When you use the equal sign, you are telling Stata to evaluate the
string that follows; that gets truncated to 244 characters (which is the
limit on the length of a string expression; see help limits).
You can simply assign, without evaluation, thusly:
local mergeby`k' "`mergeby`k'' `var'`k'"
or even
local mergeby`k' `mergeby`k'' `var'`k'
In both these cases, everything after the macro name is simply stored in
the macro, with a much larger limit on the length (165,200 in Stata/IC,
or 1,081,511 in SE or MP; which is enough to allow a local to contain
the complete list of variables in a dataset).
Nick Winter
Gabi Huiber wrote:
Dear all,
Maybe I'm going about this the wrong way, but here's what I'm trying to do:
I was recently given a do-file that insheets a bunch of files, works
on them, then produces a .dta file 37 variables wide and several
thousand observations long. Let's call this do-file the prototype
version.
I had to rewrite this do-file to make it more portable (e.g. by using
global macros to define file paths, names, etc.) and more expandable
(e.g. various parameters that are now typed in could be accessed from
a separate .dta file; the length of this file would change as new
values for those parameters were added over time). So I did. Let's
call the new file the production version.

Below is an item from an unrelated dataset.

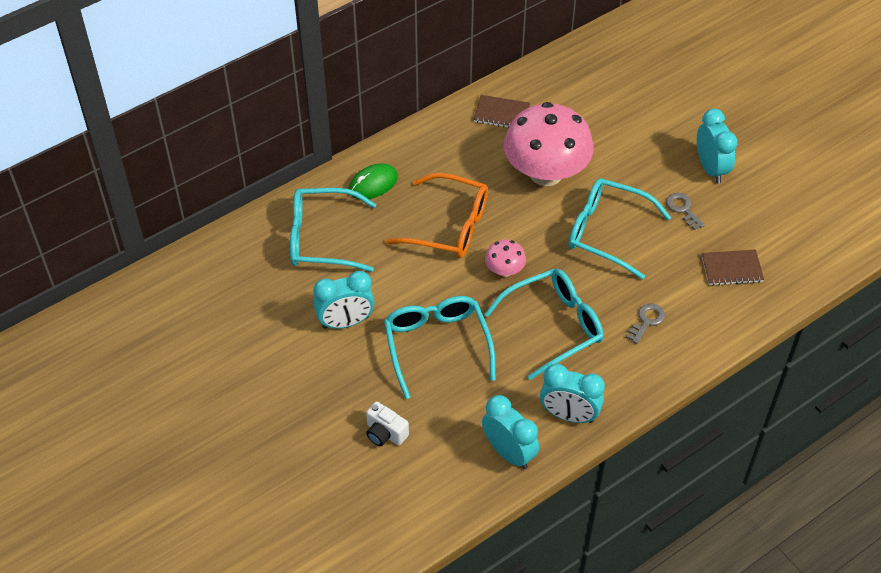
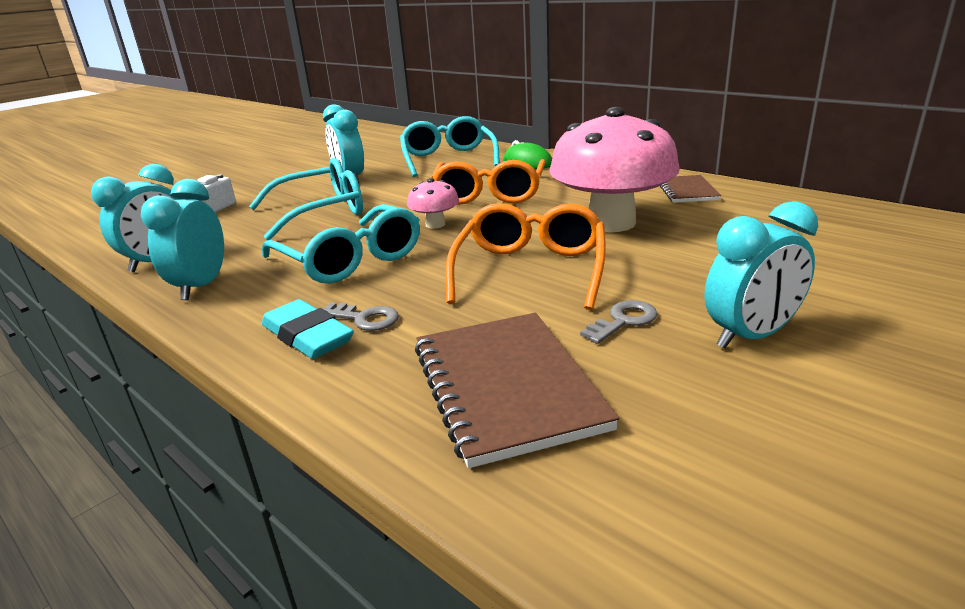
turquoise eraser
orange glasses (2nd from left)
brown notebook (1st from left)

Now I am trying to make sure that the prototype and the production
versions produce the exact same 37-variable .dta file.
I gathered the variable names in a local macro as follows:
unab mergeby: _all
I then sorted and merged the two files by the variables in `mergeby,'
and found that _merge wasn't at all equal to 3 everywhere, so I had to
investigate some more. That's where I hit trouble.
I thought I would do this:
drop if _merge==3
sort _merge `mergeby'
rename _merge j
bysort j: gen id=_n
reshape wide `mergeby', i(id) j(j)
At this point, the file is 37*2+1 variables wide. I would find it
useful to declare two new macros, one with the `mergeby' variables
with the suffix 1, the other with the `mergeby' variables with the
suffix 2.
Since the local `mergeby' has 37 words in it, you would think that
`mergeby1' and `mergeby2' would also have 37 words each, based on the
code below:
local mycount: word count `mergeby'
di `mycount'
forvalues k=1/2 {
local mergeby`k' ""
}
forvalues i=1/`mycount' {
local var: word `i' of `mergeby'
forvalues k=1/2 {
local mergeby`k'="`mergeby`k'' `var'`k'"
}
}
forvalues k=1/2 {
local x: word count `mergeby`k''
di `x'
}
However, they are only 22 words long. I have no idea why.
Are there any word count restrictions when trying to gather local
macros word-by-word like I am trying to do?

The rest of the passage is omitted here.